(Reuters) - Eight Republican presidential hopefuls will meet on Monday in a debate co-sponsored by CNN and the fiscally conservative Tea Party movement, which helped elect dozens of Republicans to Congress in 2010.
Here are four keys to the debate among candidates vying to become the Republican presidential nominee to run against Democratic President Barack Obama in 2012.
HOW WILL PERRY RESPOND TO ATTACKS OVER SOCIAL SECURITY?
Social Security has taken center stage in the Republican race since Texas Governor Rick Perry entered the contest and called the government retirement program a "Ponzi scheme."
Both Democrats and rival Republicans have attacked Perry on the issue, especially former Massachusetts Governor Mitt Romney, who has been overtaken by Perry in the polls.
Monday's debate will be in Florida, home to a large population of retirees deeply concerned about Social Security. Their support could be crucial to winning the Republican nomination, and the general election.
Voters, and Perry's rivals, will be watching closely to see how the front-runner plays it. His comments on Monday could indicate whether, as president, he would try to ensure Social Security is financially sustainable or seek to unwind it. If he is seen to back off his earlier position his opponents would feel free to label him a "flip-flopper."
CAN BACHMANN REVIVE HER CAMPAIGN?
Minnesota Congresswoman Michele Bachmann, a fiscal, social and religious conservative, slipped from the top tier of Republican contenders after Perry entered the race and supplanted her as a Tea Party favorite.
Monday's debate, hosted by a Tea Party group, could give her a window to regain some momentum. But it also might be her last chance, as strategists say Bachmann would have a hard time regaining a lead if she fails to perform well tonight.
A CNN/ORC International Poll released on Monday showed Bachmann supported by only 4 percent of Republicans and Republican-leaning independents, down from 10 percent in the last CNN poll.

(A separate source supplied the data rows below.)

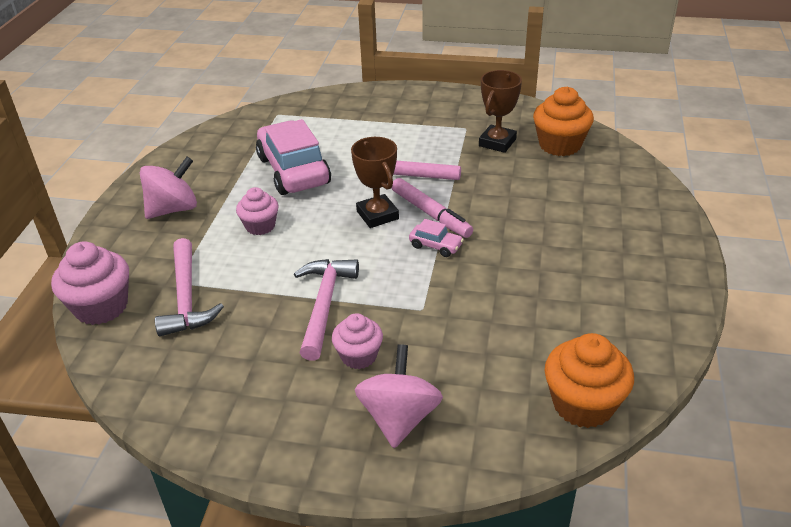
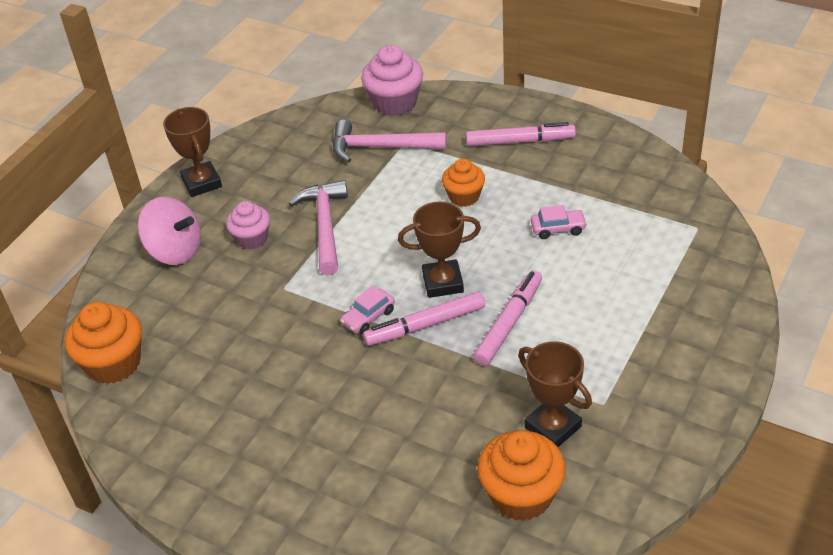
camera: 110 degrees right, 5 degrees up
(173, 209) = (520, 141): pink spinning top -> pink marker
(260, 226) = (464, 196): pink cupcake -> orange cupcake
(269, 438) = (202, 183): none -> brown trophy
(293, 170) = (558, 229): pink car -> pink car, size x0.43
(324, 305) = (325, 226): pink hammer -> pink hammer turned 120 degrees counterclockwise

Bachmann trailed former Alaska Governor Sarah Palin's 15 percent, and Palin has not even entered the nomination race. She also lagged Representative Ron Paul of Texas, businessman Herman Cain and former Speaker of the House Newt Gingrich.
HOW WILL THE CANDIDATES TALK ABOUT JOBS?
Monday's debate will be the first since Obama went to Congress with a jobs plan, part of a strategy aimed at boosting the U.S. economy in time to help his reelection chances.

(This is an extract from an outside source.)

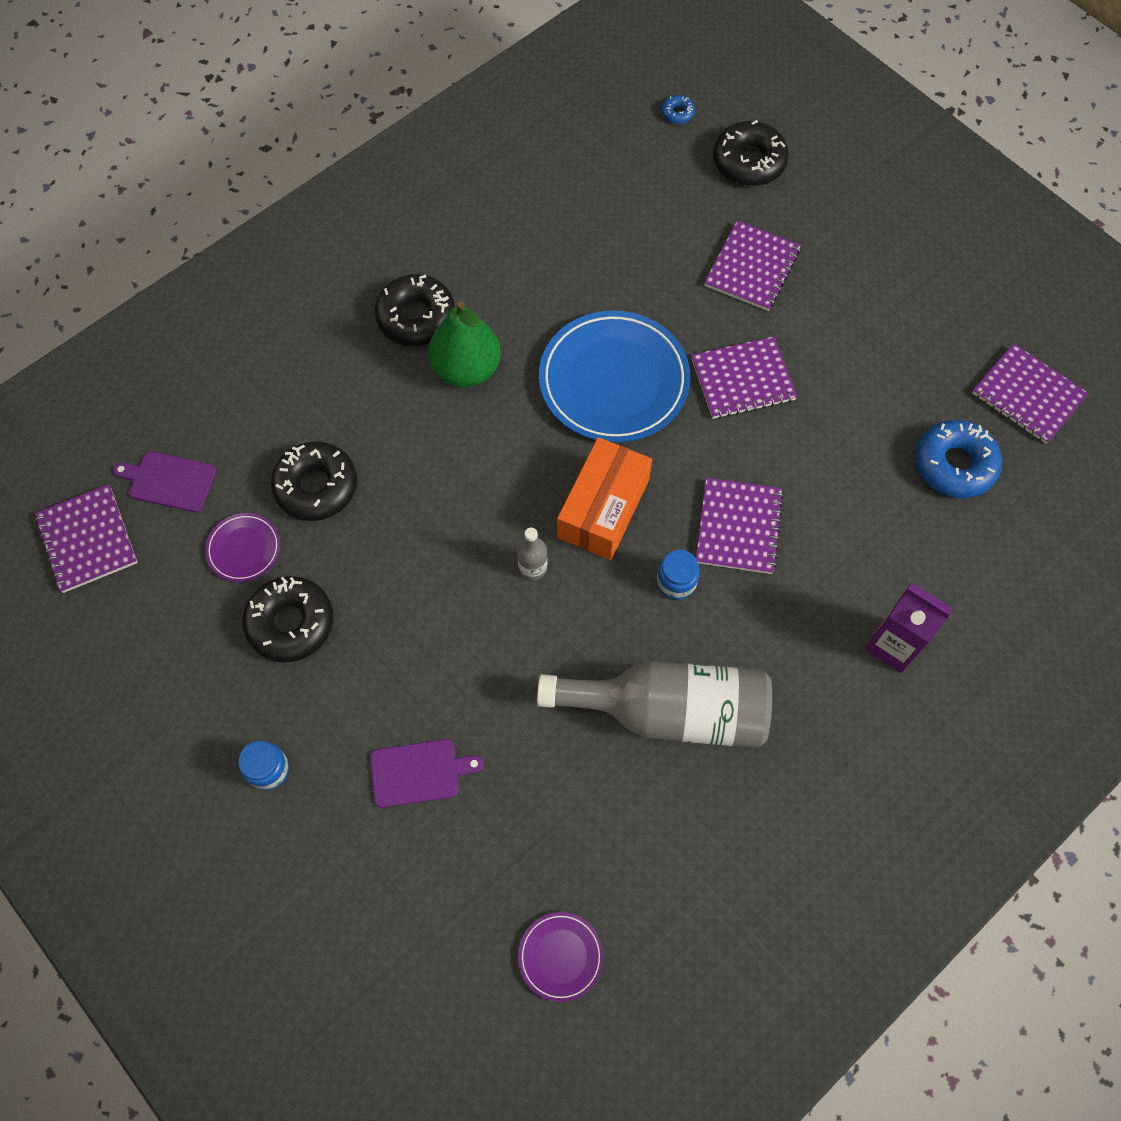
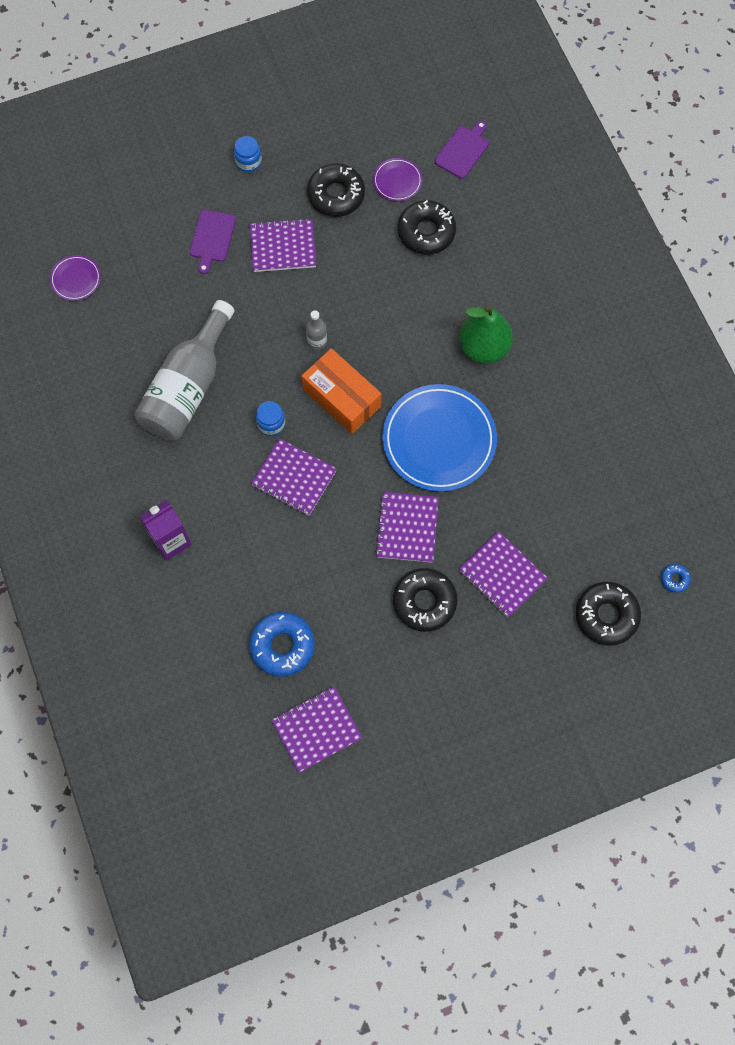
camera: 110 degrees right, 5 degrees up
(87, 540) = (438, 99): purple notebook -> purple notebook (283, 247)
(416, 317) = (539, 328): black donut -> black donut (424, 602)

With unemployment at 9.1 percent, joblessness remains the issue that matters most to voters, according to polls.
Perry and Romney had several sharp exchanges about job creation during last week's Republican debate in California and both will try to score points on the issue Monday.
But they, and the other candidates, will be balancing their need to appear proactive on jobs with a desire to appeal to the important Republican Tea Party bloc, which wants smaller government and lower spending.
HOW 'TEA PARTY' WILL THE DEBATE BE?
Monday's debate, co-sponsored by the Tea Party Express group, will include questions from followers of the fiscally conservative movement, both on the scene and remotely.
That means the candidates could face questions on issues such as strict interpretations of the U.S. Constitution and views of the Federal Reserve.
Perry, a Tea Party favorite, raised eyebrows among some establishment Republicans just after getting into the nomination race with comments that seemed to threaten Fed Chairman Ben Bernanke.
With the debate televised to a national audience, Democrats will be poised to jump on any answers from the Republicans that they can interpret as being out of the mainstream.